El miedo, autoconservación, la venganza que trae justicia, crimen organizado, el enfrentamiento político social en aumento y otras tantas pasiones que los argentinos estamos reviviendo con fuerza, como si estuviéramos a las puertas de una guerra; compartí la vivencia (relatada en un podcast, bajo el título «Festival de armas», inserto en una de las páginas de esta web) de unas horas de espera en una armería de la ciudad de Santa fe; parecía un dispensario por la cantidad de gente que había concurrido a la misma, al solo efecto de comprar un arma de fuego.
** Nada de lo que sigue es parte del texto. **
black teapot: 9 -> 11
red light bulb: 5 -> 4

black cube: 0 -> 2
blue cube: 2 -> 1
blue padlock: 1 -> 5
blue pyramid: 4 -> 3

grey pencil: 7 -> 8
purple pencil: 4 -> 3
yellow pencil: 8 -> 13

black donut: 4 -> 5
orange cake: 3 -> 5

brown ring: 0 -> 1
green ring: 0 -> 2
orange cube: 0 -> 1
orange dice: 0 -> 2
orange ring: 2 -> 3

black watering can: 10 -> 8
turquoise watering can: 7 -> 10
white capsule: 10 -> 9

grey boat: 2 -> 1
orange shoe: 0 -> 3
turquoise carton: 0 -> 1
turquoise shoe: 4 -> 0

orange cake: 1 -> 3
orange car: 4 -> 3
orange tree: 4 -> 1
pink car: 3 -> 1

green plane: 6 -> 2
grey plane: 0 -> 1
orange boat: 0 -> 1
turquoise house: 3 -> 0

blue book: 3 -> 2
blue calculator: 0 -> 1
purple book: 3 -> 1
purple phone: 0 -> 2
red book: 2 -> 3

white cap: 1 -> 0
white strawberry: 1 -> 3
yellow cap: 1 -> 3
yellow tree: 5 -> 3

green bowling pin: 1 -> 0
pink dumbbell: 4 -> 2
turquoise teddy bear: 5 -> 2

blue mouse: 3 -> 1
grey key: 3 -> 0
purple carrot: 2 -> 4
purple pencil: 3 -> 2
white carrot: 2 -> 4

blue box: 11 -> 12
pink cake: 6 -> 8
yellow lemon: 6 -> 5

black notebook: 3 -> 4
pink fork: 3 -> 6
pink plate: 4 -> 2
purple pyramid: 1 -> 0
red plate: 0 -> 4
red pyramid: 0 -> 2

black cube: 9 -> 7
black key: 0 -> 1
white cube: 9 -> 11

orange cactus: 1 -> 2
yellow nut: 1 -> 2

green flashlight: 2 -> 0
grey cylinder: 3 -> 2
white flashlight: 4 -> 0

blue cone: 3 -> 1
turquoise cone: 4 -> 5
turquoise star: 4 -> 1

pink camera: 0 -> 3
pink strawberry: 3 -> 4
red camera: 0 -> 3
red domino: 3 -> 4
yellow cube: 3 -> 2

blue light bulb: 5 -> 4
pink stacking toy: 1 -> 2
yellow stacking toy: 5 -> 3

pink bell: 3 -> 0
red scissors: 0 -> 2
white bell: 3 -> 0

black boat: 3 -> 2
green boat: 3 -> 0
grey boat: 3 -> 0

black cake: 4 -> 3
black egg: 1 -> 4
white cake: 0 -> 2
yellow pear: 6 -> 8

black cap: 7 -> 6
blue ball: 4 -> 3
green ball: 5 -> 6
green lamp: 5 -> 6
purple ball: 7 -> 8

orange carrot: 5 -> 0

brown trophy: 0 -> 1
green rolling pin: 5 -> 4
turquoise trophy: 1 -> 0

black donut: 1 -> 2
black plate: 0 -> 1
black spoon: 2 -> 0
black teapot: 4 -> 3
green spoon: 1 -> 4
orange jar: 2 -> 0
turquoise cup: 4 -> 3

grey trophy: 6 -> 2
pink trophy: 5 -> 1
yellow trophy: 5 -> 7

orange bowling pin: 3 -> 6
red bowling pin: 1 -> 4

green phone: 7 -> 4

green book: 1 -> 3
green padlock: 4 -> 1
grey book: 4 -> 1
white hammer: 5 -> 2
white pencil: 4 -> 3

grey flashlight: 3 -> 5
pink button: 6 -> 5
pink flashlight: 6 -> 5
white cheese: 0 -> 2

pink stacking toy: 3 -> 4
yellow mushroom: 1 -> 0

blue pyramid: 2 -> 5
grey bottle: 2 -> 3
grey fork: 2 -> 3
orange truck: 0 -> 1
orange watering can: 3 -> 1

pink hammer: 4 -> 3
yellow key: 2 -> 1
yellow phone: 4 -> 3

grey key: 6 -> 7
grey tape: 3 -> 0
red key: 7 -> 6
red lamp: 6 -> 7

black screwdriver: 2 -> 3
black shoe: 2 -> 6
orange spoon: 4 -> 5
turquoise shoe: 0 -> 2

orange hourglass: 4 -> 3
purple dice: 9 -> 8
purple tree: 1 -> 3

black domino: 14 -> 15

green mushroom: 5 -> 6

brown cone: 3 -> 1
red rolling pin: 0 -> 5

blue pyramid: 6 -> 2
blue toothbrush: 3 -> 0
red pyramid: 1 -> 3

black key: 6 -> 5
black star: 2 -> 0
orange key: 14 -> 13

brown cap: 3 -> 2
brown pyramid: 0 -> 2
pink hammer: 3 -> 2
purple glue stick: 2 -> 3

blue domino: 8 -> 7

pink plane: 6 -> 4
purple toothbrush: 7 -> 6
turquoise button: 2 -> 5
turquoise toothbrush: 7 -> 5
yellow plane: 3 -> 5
La crueldad y el desprecio del otro, por sus opiniones, preferencias, ideas, formas de vida, condición económica, educación; está dejando fuertes verdades incrustadas en el dolor de quienes padecen esta violencia organizada, los más débiles en su mayoría: se les pisa la cabeza a viejos, discapacitados, mujeres, pobres, marginados, librepensadores, en medio de víctimas de la inseguridad. Nada nuevo, antes se los usaba con esa misma crueldad y desprecio, para enriquecer a una banda de delincuentes instalada en el Estado. El presente es diferente, a determinadas personas o grupos usados de blancos, se le hace sentir al perdedor que es un perdedor, su visibilidad es un mecanismo de escarmiento político-social que lo señala culpable ante los demás.
Pronto veremos de esos perdedores cuando realmente nada tengan que perder, descolgarse muy mal en acciones impredecibles; las normas, el orden, los que las hacen las pagan; dentro de la ley todo, fuera de la ley nada; las amenazas del poder sobre cualquier disidencia o negatividad molesta a la hegemonía de la normalidad…….; nada de eso terminara siendo relevante, la democracia ira camino a ser una Democracia directa.